У Юлии началась истерика – и Люцина удалилась, сочтя, что на сегодня довольно.
Явившись назавтра, мадам с удовлетворением отметила на лице больной следы слез и страха и небрежно бросила на постель пачку бумажек, испещренных цифрами. Повертев то одну, то другую, Юлия наконец-то поняла, что это счета – и суммы на каждом стояли немаленькие. Люцина плотоядно улыбнулась:
– Вижу, ты все поняла, дитя мое! Да, это суммы, которые ты должна пану Аскеназе. За лекарства, за визиты пана доктора, за уход, за питание, за постель, за сиделку. За все. Не стану называть цифры – они таковы, что и здорового с ног собьют, а ты еще слаба! Скажи, Юлька, что будем делать?
– Я верну! – горячо вскричала Юлия. – Я вам все верну!
– М-да? – холодно воззрилась на нее мадам. – И каким же это образом?
– Мне нужно добраться до своих, найти родителей. Они богаты! Они вам все вернут!
– Если они живы, – уточнила Люцина. – Если захотят отплатить добром за добро «презренным полячишкам». И если вообще когда-нибудь кацапы войдут в Варшаву, чего Бог не допустит! Нет, не допустит! – Она всей ладонью перекрестилась размашистым католическим крестом с такой уверенностью, как будто Бог только что пообещал ей это. – Слишком много «если»! А если хоть одно из них не сбудется?! Пан Шимон не уполномочил меня рисковать!
– Что же делать? – убито шепнула Юлия, воспитанная в понятии, что залезть в долги – это самое ужасное, что может сделать русский дворянин.

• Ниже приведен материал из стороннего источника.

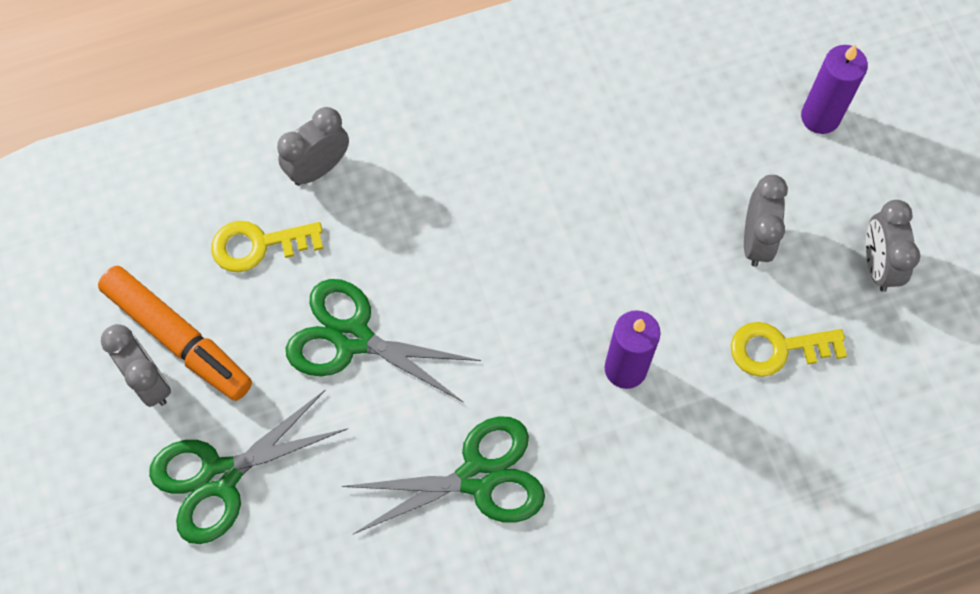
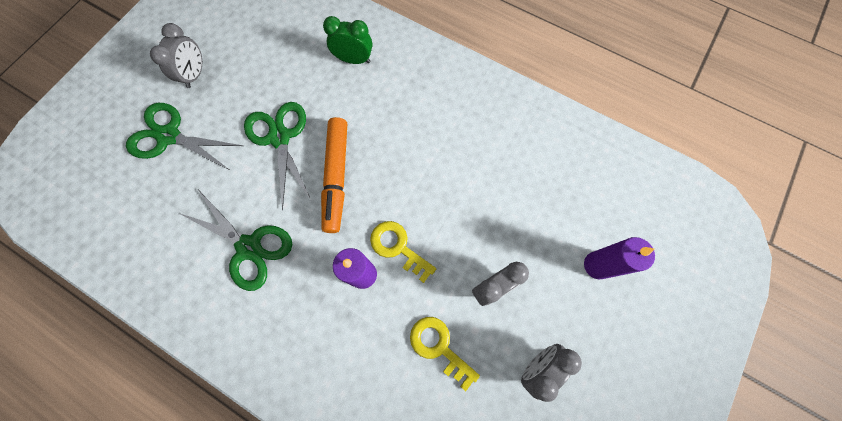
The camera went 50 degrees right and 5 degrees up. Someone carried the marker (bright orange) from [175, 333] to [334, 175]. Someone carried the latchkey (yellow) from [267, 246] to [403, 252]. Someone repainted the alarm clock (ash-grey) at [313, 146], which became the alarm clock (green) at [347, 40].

Боже мой, как презирали отец с матерью тех, кто не платил по счетам лавочников, портных, владельцев конюшен, кто не отдавал карточные проигрыши, закладывал имения, снова и снова влезая в невозвратимые долги! «Продай все с себя, – не раз говорил отец, – но чужое верни!» А что могла продать Юлия, если даже сорочка на ней была чужая?
– Что же мне делать?
– Да ничего особенного, – хмыкнула мадам Люцина. – Всего лишь заработать эти гроши да злотые!
Юлия растерянно моргнула. Работница из нее была, конечно, аховая, но все же благодаря старой Богуславе она выросла не вовсе белоручкой, а посуду мыть или пол скрести, надо полагать, – премудрость не столь уж хитрая. Что позору ни в каком труде нет, Юлия с малолетства усвоила, а потому она, облегченно вздохнув, сказала:
– Я на любую работу готова!
Мадам Люцина с трудом изобразила довольную улыбку. Ей вообще не нравились такие худышки, к тому же сероглазые да русоволосые – бесцветные, вдобавок – русские, поэтому ей не хотелось самой опробовать новенькую, а значит, сочувствия она у мадам не вызывала… И бережного к себе отношения не заслуживала. Кроме того, застарелый порок всегда узнает добродетель (пусть и оступившуюся ненароком!) по тайному стыду, который она в нем производит, а мадам Люцина терпеть не могла стыдиться чего-то и кого-то, тем паче – какой-то приблудной кацапки. Было бы лучше, если бы девка заартачилась и ее нужно было бы образумить оплеухой, а то и двумя-тремя!
– Ты женщина? – спросила Люцина напрямик, но Юлии почудилось, будто она ослышалась.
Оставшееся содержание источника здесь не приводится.